Ces amoncellements de roches provenant des mines sont "comme des montagnes qui se dressent partout à l'horizon", explique l'ancien électricien.
"Il y avait des prairies en fleurs, des abeilles qui volaient. Et puis les roquettes sont tombées partout et notre paix a pris fin", dit-il.
Sa ville natale, Selydové, a été conquise par la Russie en octobre 2024 et largement détruite par les combats.
Ioury comprend qu'il sera difficile de la reprendre et de la reconstruire, mais refuse de baisser les bras.
- Continuer "notre lutte" -
Selon lui, ceux qui poussent au cessez-le-feu devraient discuter avec des proches de soldats tués.
"Ils seraient mieux à même de dire si on doit renoncer à 20% des terres ukrainiennes ou si cela vaut la peine de poursuivre notre lutte au nom de leurs gars", juge-t-il.
Une partie des Ukrainiens se disent prêts à des concessions. Ils étaient 38% en décembre, contre 32% en octobre, selon des sondages de l'Institut international de sociologie de Kiev (KIIS).
Oleksandre, commandant d'une unité du bataillon Aïdar, âgé de 41 ans, est originaire de Crimée, péninsule ukrainienne annexée par la Russie en 2014.

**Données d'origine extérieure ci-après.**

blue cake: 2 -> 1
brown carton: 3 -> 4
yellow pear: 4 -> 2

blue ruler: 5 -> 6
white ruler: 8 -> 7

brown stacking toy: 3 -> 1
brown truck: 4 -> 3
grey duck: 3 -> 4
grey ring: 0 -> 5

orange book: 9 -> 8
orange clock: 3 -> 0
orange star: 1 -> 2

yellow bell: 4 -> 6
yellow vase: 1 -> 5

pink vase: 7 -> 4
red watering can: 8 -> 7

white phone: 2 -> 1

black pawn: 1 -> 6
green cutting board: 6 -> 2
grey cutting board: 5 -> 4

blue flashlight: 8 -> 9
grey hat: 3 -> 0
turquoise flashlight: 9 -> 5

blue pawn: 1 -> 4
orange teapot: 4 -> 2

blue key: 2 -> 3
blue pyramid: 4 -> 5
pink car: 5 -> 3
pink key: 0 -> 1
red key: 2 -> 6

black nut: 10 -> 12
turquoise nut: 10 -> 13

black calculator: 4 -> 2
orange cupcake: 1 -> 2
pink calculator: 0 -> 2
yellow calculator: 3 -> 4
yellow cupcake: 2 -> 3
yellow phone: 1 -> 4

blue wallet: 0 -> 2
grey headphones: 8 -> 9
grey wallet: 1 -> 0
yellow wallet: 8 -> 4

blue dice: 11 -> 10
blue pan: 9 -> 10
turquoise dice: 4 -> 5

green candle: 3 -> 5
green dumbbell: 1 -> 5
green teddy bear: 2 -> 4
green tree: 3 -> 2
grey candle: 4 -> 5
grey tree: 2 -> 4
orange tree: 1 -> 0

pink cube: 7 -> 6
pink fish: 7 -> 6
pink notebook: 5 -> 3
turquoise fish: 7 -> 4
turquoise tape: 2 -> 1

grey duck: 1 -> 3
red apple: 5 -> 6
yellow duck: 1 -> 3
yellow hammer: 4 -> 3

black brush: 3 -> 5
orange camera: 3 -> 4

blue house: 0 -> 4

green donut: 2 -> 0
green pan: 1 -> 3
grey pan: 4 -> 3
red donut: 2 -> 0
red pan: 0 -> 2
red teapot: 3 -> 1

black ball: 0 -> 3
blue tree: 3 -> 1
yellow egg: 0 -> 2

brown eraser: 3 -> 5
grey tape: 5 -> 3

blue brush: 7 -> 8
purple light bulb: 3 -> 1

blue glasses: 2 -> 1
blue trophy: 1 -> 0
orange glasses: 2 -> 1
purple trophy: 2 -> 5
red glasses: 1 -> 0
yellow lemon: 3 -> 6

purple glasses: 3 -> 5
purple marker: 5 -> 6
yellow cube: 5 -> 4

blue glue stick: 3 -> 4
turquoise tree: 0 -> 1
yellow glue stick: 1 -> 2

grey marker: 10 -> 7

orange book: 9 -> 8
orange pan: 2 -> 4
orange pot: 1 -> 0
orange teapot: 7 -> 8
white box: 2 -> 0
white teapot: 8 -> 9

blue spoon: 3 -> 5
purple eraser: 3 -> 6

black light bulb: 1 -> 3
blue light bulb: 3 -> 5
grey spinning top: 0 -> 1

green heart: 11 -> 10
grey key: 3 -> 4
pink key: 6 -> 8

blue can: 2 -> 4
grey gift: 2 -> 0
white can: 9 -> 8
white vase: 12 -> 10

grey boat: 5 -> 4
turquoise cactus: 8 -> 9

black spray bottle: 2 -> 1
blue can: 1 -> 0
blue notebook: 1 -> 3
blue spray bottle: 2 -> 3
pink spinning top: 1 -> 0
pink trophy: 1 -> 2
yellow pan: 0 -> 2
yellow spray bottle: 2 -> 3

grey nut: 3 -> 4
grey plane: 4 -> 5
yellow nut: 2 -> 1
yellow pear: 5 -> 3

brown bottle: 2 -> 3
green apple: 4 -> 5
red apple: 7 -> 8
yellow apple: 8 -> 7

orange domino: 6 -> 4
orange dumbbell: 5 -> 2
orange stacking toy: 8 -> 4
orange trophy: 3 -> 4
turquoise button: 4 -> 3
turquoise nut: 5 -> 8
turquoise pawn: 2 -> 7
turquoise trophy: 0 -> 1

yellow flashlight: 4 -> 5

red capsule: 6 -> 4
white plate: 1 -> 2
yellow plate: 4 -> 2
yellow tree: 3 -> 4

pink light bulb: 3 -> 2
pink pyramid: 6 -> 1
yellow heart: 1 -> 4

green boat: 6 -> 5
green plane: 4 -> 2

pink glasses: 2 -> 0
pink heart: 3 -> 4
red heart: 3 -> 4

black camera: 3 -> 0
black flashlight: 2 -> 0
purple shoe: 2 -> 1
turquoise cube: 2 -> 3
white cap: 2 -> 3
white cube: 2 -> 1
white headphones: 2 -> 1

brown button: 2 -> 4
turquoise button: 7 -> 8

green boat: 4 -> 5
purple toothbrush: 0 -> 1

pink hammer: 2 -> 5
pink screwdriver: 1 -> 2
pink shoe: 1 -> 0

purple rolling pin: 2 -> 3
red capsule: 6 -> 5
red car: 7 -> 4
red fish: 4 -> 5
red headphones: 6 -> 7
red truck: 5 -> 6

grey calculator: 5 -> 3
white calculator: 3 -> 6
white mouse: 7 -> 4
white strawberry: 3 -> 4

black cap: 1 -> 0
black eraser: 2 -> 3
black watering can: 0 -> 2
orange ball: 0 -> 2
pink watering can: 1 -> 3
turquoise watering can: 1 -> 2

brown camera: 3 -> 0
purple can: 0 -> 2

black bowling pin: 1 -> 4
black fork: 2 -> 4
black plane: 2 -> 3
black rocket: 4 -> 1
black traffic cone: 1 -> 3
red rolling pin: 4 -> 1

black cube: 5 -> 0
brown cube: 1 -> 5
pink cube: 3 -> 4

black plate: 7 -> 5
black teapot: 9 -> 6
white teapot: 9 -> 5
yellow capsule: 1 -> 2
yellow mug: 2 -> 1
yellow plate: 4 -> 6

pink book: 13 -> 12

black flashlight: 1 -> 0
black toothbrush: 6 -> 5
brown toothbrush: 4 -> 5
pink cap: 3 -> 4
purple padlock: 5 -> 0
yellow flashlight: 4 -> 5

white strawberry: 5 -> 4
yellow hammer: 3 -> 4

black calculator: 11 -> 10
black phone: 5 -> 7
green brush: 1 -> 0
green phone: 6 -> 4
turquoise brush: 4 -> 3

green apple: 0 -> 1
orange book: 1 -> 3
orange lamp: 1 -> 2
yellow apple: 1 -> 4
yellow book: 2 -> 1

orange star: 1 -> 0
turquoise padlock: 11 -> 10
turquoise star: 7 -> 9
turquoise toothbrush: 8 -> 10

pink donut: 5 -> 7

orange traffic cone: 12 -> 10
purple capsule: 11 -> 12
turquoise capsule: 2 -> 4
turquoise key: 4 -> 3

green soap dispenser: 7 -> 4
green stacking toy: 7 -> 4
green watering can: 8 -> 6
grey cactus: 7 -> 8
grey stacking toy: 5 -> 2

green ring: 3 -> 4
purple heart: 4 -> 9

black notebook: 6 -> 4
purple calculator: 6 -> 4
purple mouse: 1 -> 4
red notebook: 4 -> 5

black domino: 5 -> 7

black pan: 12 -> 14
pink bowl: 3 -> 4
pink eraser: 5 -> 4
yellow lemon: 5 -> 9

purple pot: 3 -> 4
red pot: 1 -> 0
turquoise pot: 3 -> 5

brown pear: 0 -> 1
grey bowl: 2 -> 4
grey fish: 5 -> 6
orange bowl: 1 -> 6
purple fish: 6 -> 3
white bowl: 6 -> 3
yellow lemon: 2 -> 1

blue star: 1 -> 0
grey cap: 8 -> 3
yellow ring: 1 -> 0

Pour lui, une trêve est synonyme de catastrophe, car elle permettrait au Kremlin de reconstituer ses forces et de s'emparer ensuite d'encore davantage de territoire. "L'appétit vient en mangeant", dit-il.
- "Je l'aime aussi" -
Même s'il a coupé les ponts avec sa famille pro-Kremlin restée en Crimée, la première chose qu'il ferait en cas de reconquête serait d'étreindre ses parents.
Volodya en rêve aussi.
Lui parle avec sa mère au téléphone tous les jours. Récemment, il a senti que quelque chose n'allait pas: "elle essaie toujours de se maîtriser, mais je l'ai appelée et je pouvais entendre ses émotions déborder".
Elle lui a dit alors que son village avait subi des bombardements ukrainiens répétés. Volodya n'a pu qu'essayer de lui remonter le moral à distance.
Depuis une conversation particulièrement déchirante juste avant la capture du village par les Russes, leurs appels se concluent toujours de la même façon. "Elle m'a toujours dit qu'elle m'aime. Maintenant, je lui réponds aussi que je l'aime."